Records for the exercise ->
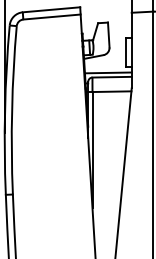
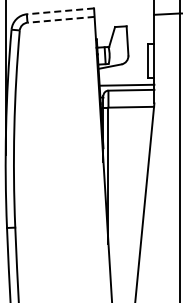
line: (51, 9) -> (60, 11), solid -> dashed
line: (52, 16) -> (61, 19), solid -> dashed

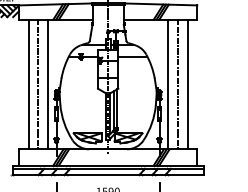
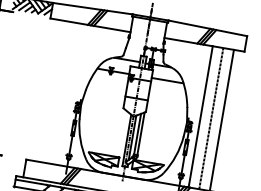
line: (28, 84) -> (48, 90), removed
line: (38, 84) -> (59, 92), removed
line: (48, 84) -> (70, 94), removed

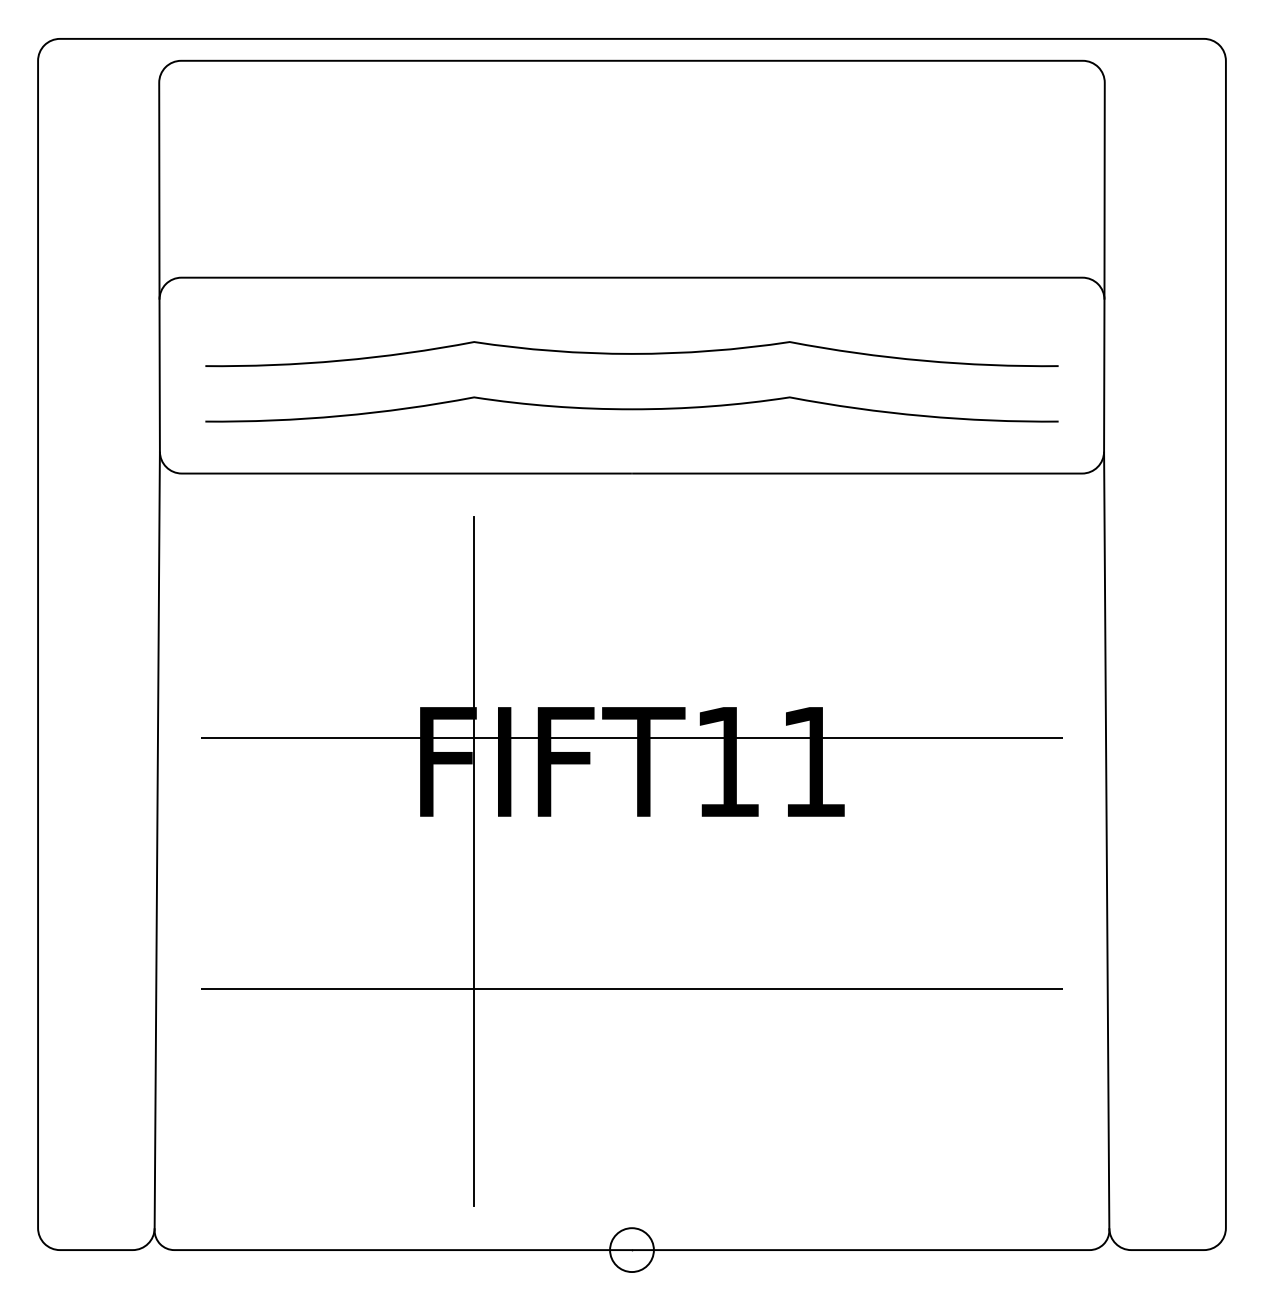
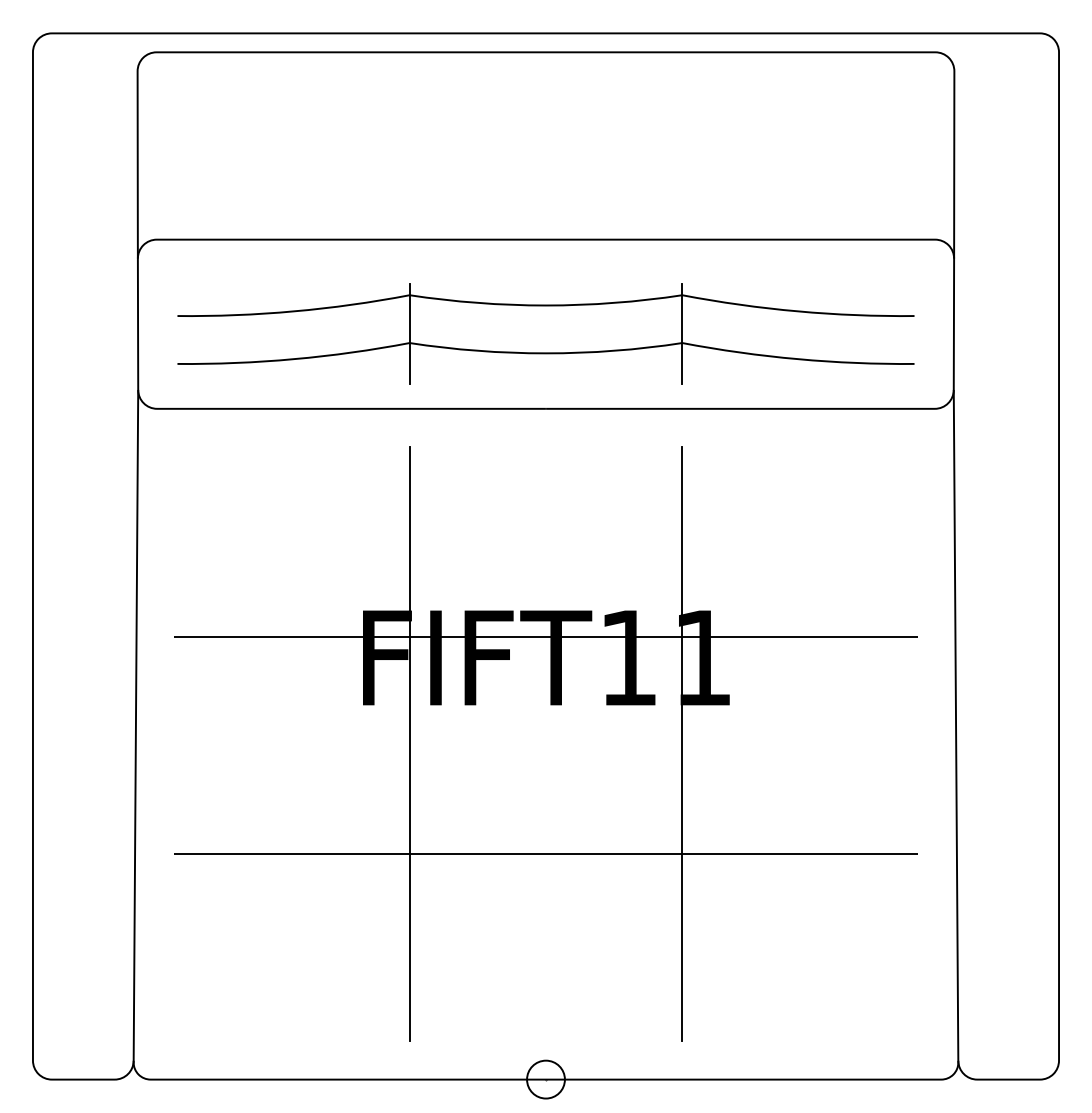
line: (473, 386) -> (409, 333), added
line: (790, 386) -> (682, 333), added
line: (790, 860) -> (682, 743), added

Task details -> Please repeat the lines that run from the one holding "line: (38, 84) -> (59, 92), removed" to the last line of the material, both included, exactly and without pictures.

Task result ->
line: (38, 84) -> (59, 92), removed
line: (48, 84) -> (70, 94), removed

line: (473, 386) -> (409, 333), added
line: (790, 386) -> (682, 333), added
line: (790, 860) -> (682, 743), added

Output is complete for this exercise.